I can hear you now as you wonder what any of this has to do with Trump?  One thing for sure, it is not about trying to psychoanalyze him.  That would require an extremely talented analyst with a whole lot of time on her hands!  At the same time, there is a general agreement that he heavily relies on narcissistic defenses, especially projection and splitting. (Splitting occurs when there is a need to keep two dangerous and frightening thoughts and feelings apart from each other. An external object is given one of the qualities while the original subject maintains the other.  Sometimes the subject retains the good. Because it is a purified version of good, it has strong narcissist features. Other times they identify with the bad object, often attacking themselves mercilessly.)  Being aware of this can help us know how to best not analyze Trump, but to help ourselves manage the distressing feelings and thoughts that are, in part, originating from the way he conducts himself. They are the resulting impact of his search for an object of identification that can bring him relief. 

I’m also thinking of Trump in terms of projective identification because of what I am hearing from people (colleagues, friends, and patients) regarding their pervasive feelings of unreality, anxiety, paranoia, and aloneness. Of course, some measure of this is due to the COVID virus, but not all!  I think the most dominant feeling might be one of being out of control -- not of oneself, but one’s life.  I think that’s the issue because that is what I see Trump struggling within his life. It always seems that he is under attack by enemies while searching for someone to trust and do his bidding.
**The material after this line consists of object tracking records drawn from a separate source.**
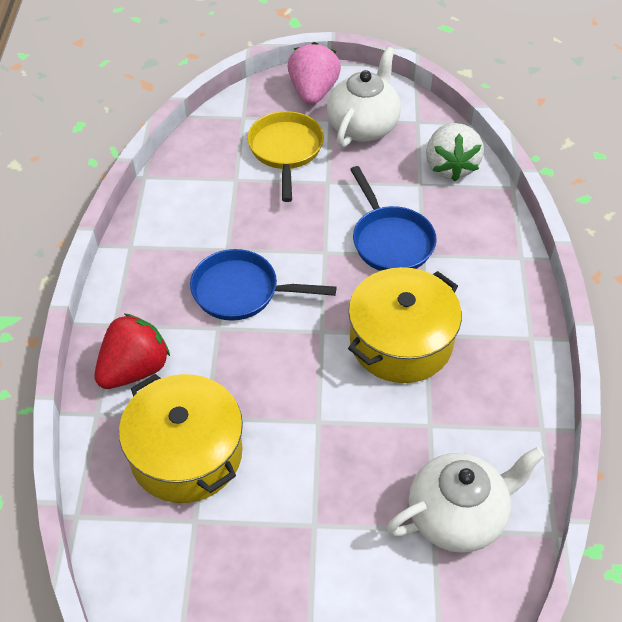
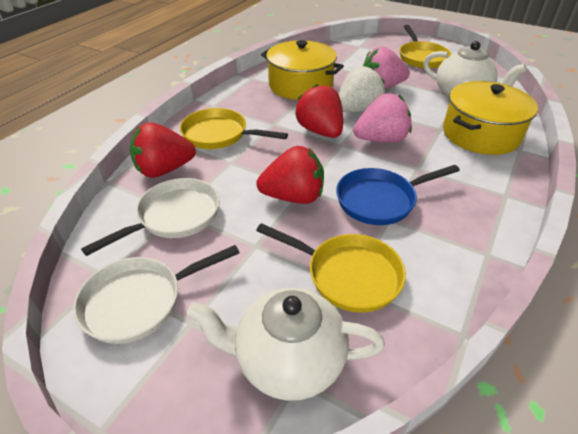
blue pan: 2 -> 1
pink strawberry: 1 -> 2
red strawberry: 1 -> 3
white pan: 0 -> 2
yellow pan: 1 -> 3

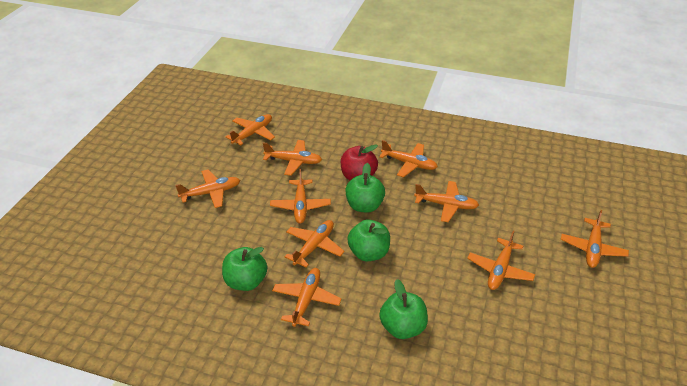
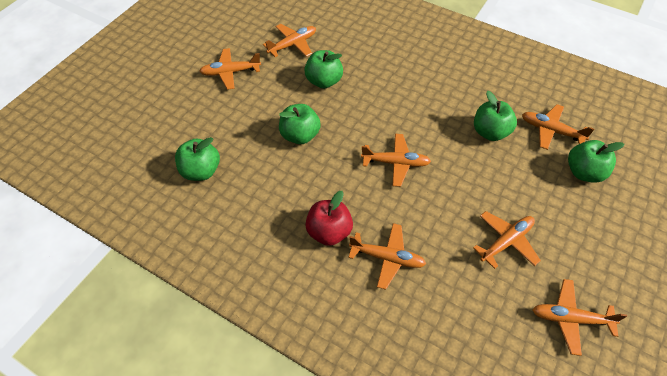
green apple: 4 -> 5
orange plane: 10 -> 7

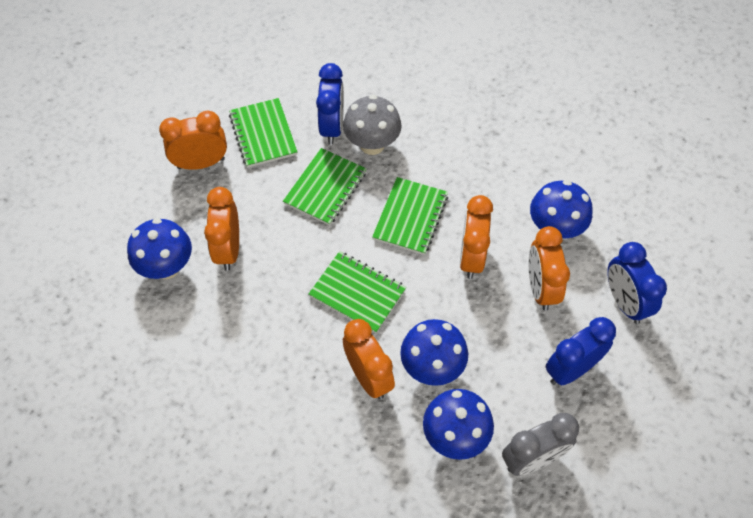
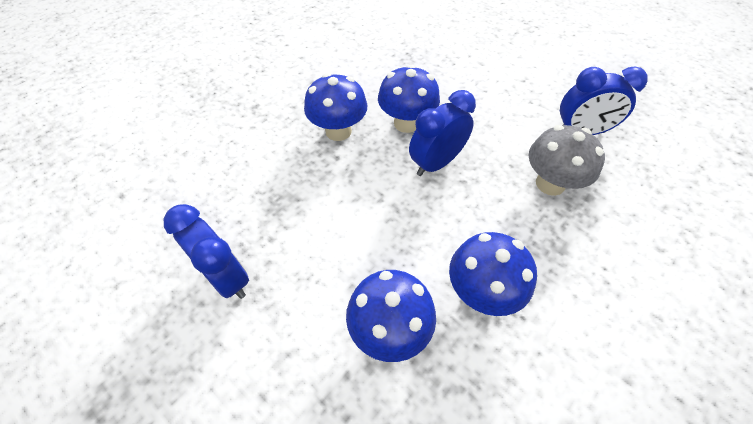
green notebook: 4 -> 0
grey clock: 1 -> 0
orange clock: 5 -> 0

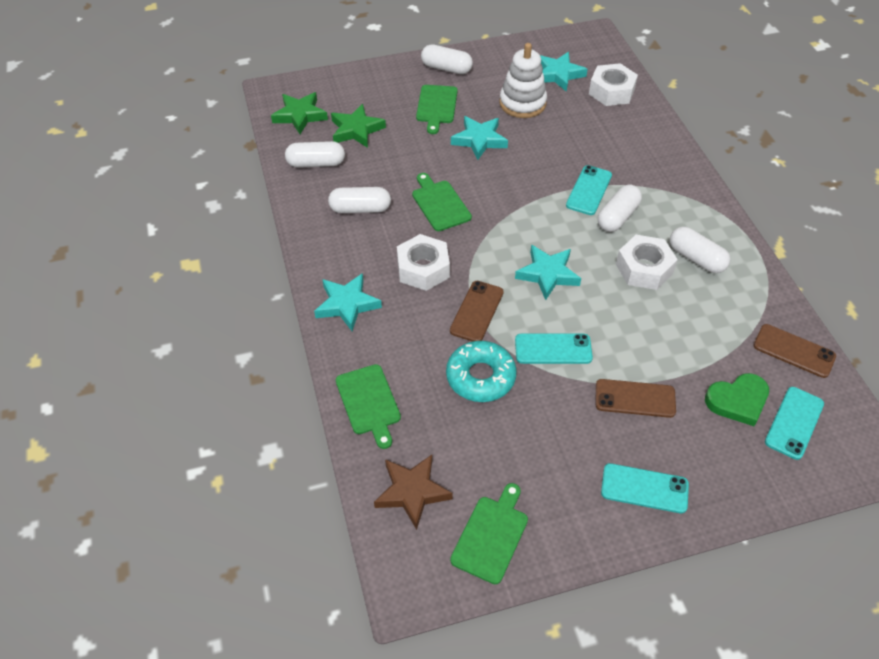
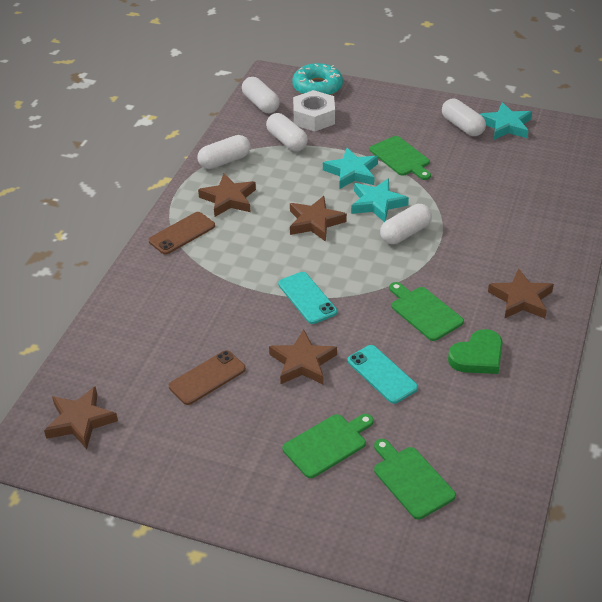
brown phone: 3 -> 2
brown star: 1 -> 5
green star: 2 -> 0
turquoise phone: 4 -> 2
turquoise star: 4 -> 3
white nut: 3 -> 1
white stacking toy: 1 -> 0

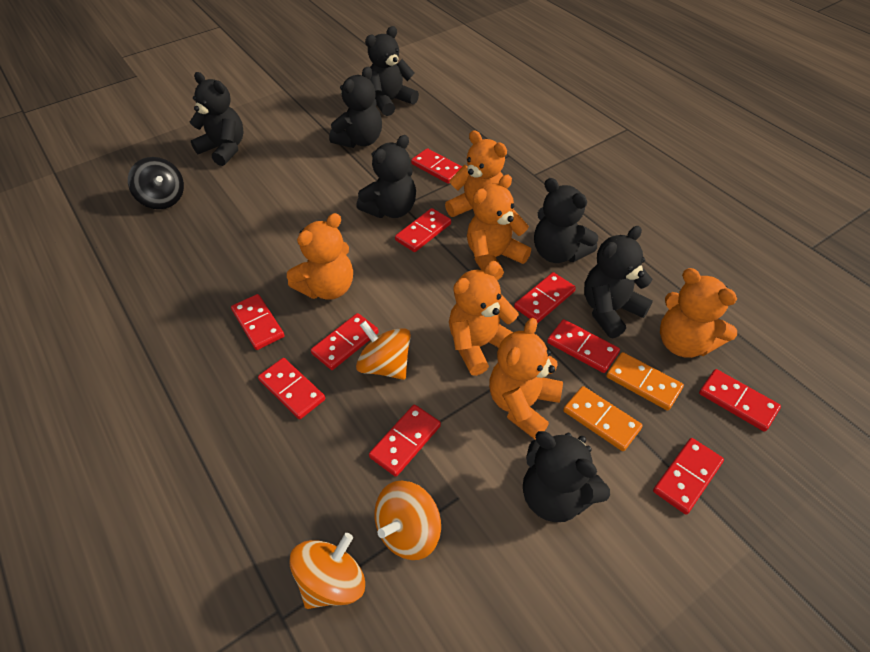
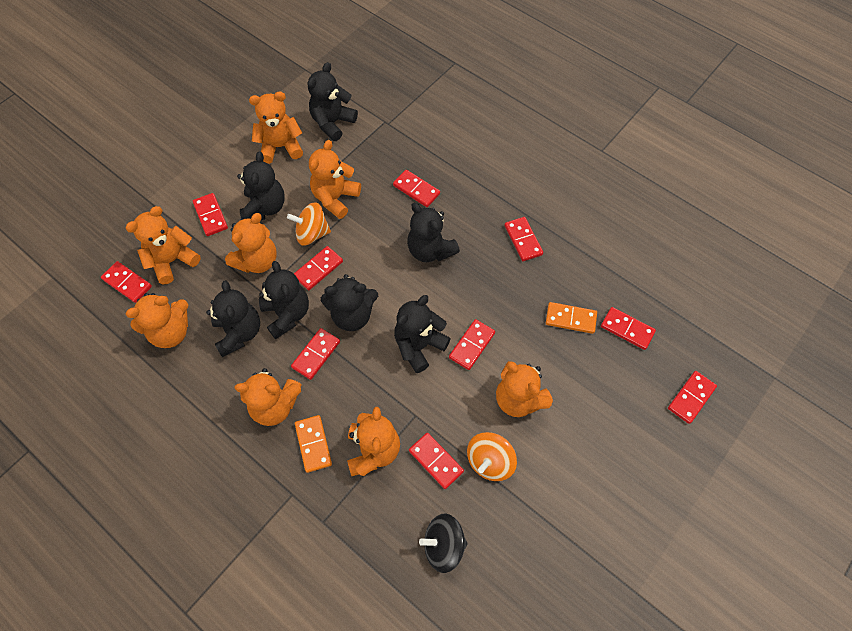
orange spinning top: 3 -> 2
orange teddy bear: 6 -> 8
I also understand his show, “The Apprentice,” as another example of his use of projective identification. The contestants were stand-Ins for him scrambling for recognition and acceptance. I believe he is looking for someone to model a healthy adaptation to failure. I think his attempts to accumulate great wealth and notoriety are attempts to justify his claim of being the good object.   

These ideas are, of course, speculations, albeit based on observations and theory. What’s important is that understanding Trump from the perspective of projective identification can go a long way in helping the populace achieve a more balanced psychological state of mind in this tumultuous and anxiety-producing time. Yes, real things are occurring that tap into a world of uncertainty.  But like the baby with a distressed parent, we are being left to our own devices to self-soothe.  When we find ourselves experiencing these unsettling thoughts and feelings, it may be helpful to appreciate that we are carrying Trump’s inner object world, just as we would if he were a patient.  

As we look at this, we have to be careful not to make the same mistake Freud made. He could not allow for the impact of the actual abuse his patients actually endured. Instead, he elevated the impact of one’s fantasy life, i.e., the unconscious.  Unlike the baby or the patient, Trump does indeed have real power over all of us, just as the abuser had over his victims in Freud’s times. He can make decisions that can directly affect our level of physical and financial safety.  And unlike the analyst, the general population does not have the psychological resources that come with having worked through, at least to some degree, the trials and tribulations associated with dealing with issues like anger, competition, loss, and the sense of not being seen — all the more reason to advocate for the greater availability of psychoanalytic psychotherapy. 

I wonder if you can think of other ways (short of leaving the country) of self-soothing during these chaotic times.